Via Foreign Policy, an interesting article on Pakistan’s climate change and water challenges:

Last month, an avalanche on the Siachen glacier in Kashmir killed 124 Pakistani soldiers and 11 civilians. The tragedy has intensified debate about the logic of stationing Pakistani and Indian troops on such inhospitable terrain. And it has also brought attention to Pakistan’s environmental insecurity.

Siachen is rife with glacial melt; one study concludes the icy peak has retreated nearly two kilometers in less than 20 years. It has also been described as “the world’s highest waste dump.” Much of this waste-generated from soldiers’ food, fuel, and equipment-eventually finds its way to the Indus River Basin, Pakistan’s chief water source.
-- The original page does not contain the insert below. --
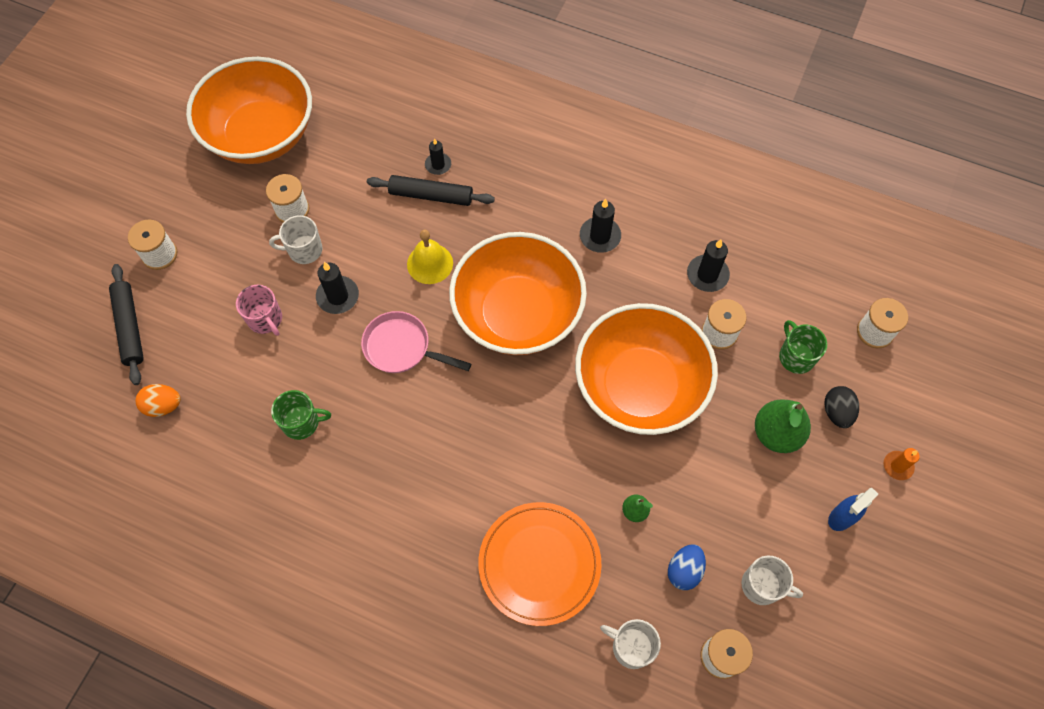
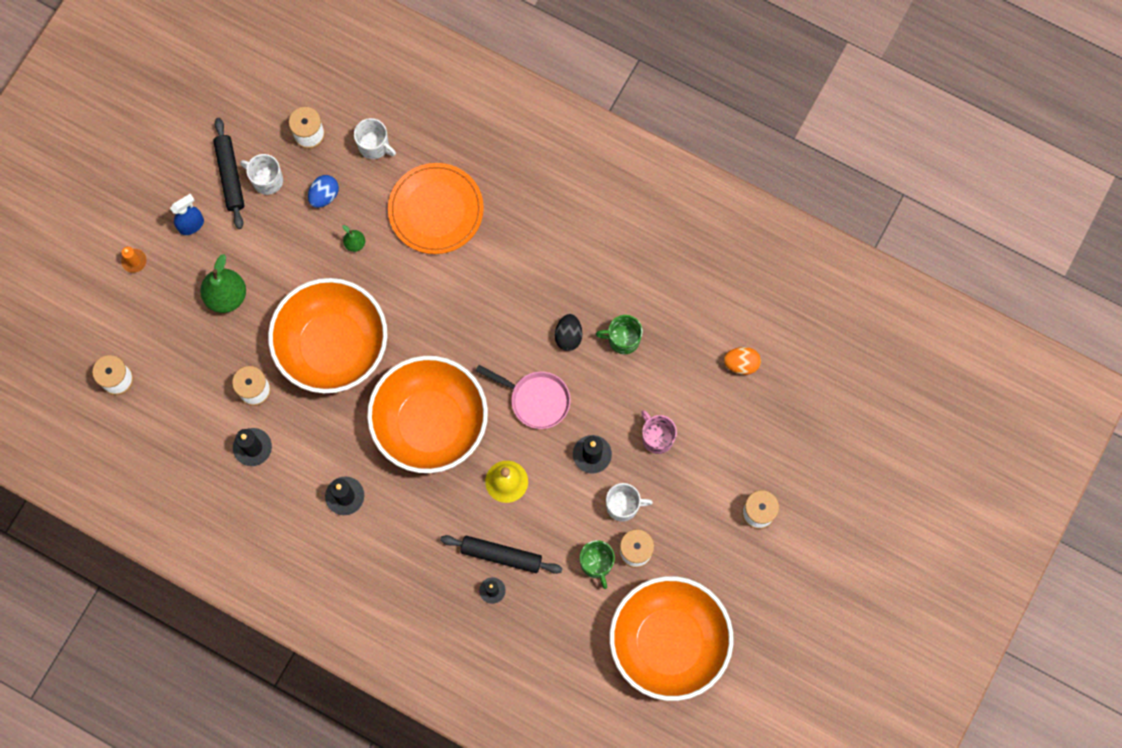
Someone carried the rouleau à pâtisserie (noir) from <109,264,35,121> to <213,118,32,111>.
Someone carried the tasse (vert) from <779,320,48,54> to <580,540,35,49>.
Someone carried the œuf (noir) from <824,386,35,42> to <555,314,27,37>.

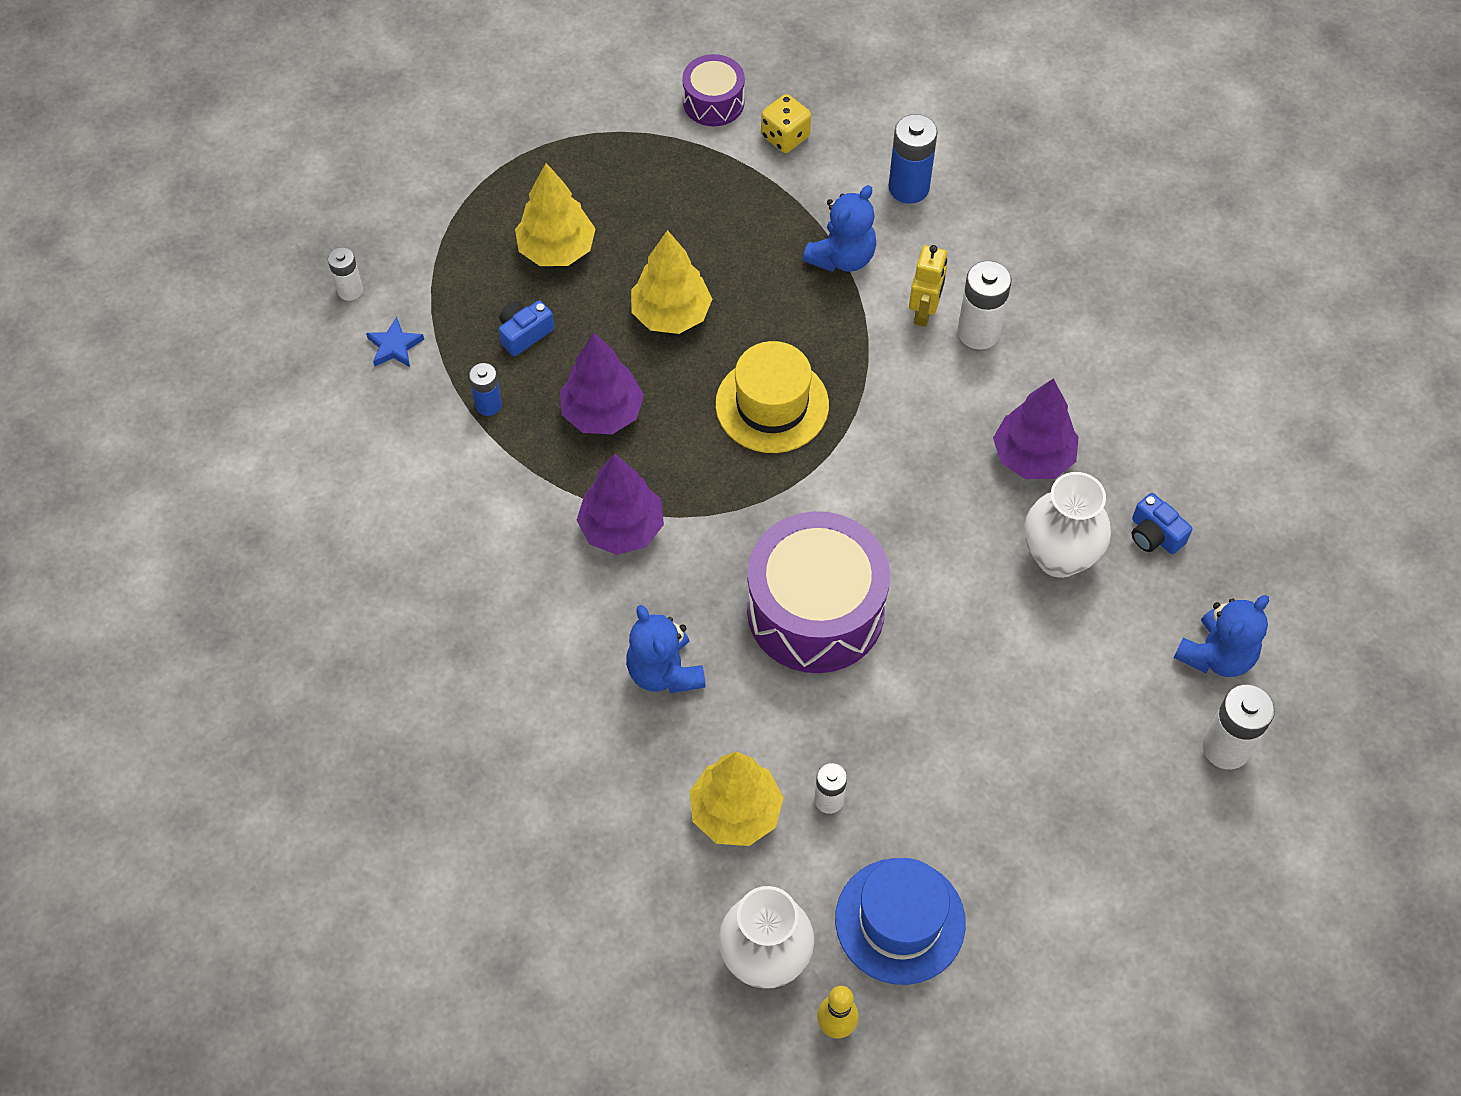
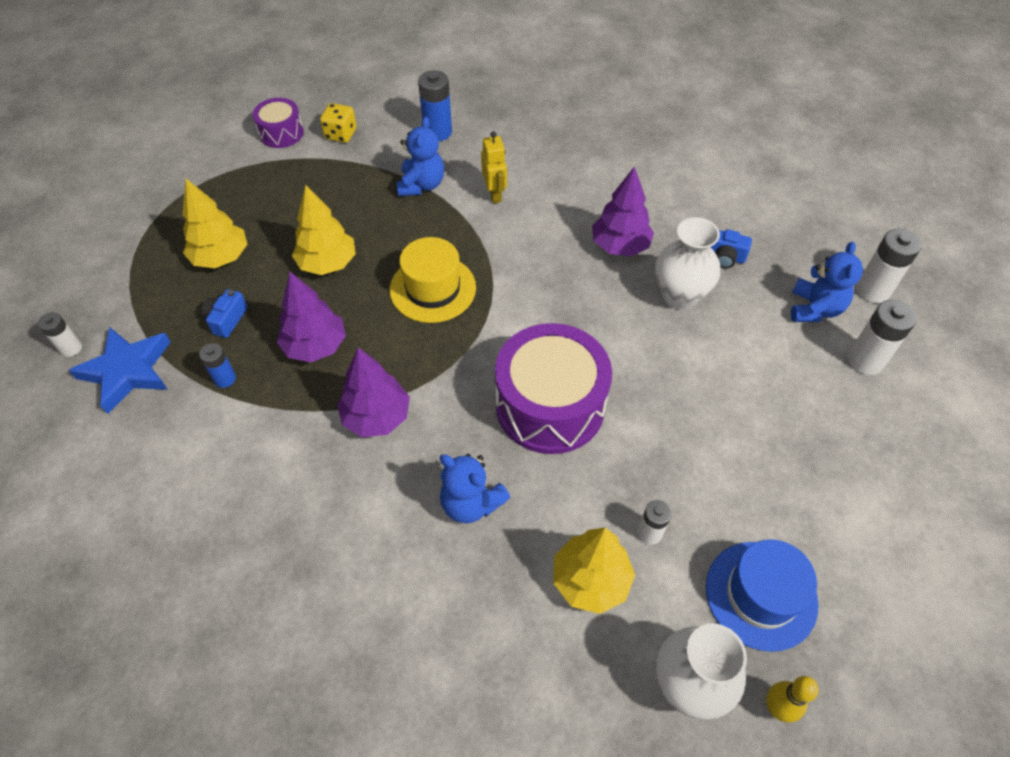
Someone carried the pile (blanc) from <958,260,54,90> to <856,229,66,74>.
Someone scaled the étoile (bleu) at <366,317,58,50> by 2.01.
Siachen, in fact, serves as a microcosm of Pakistan’s environmental troubles. The nation experiences record-breaking temperatures, torrential rains (nearly 60 percent of Pakistan’s annual rainfall comes from monsoons), drought, and glacial melt (Pakistan’s United Nations representative, Hussain Haroon, contends that glacial recession on Pakistani mountains has increased by 23 percent over the past decade). Experts estimate that about a quarter of Pakistan’s land area and half of its population are vulnerable to climate change-related disasters, and several weeks ago Sindh’s environment minister said that millions of people across the province face “acute environmental threats.”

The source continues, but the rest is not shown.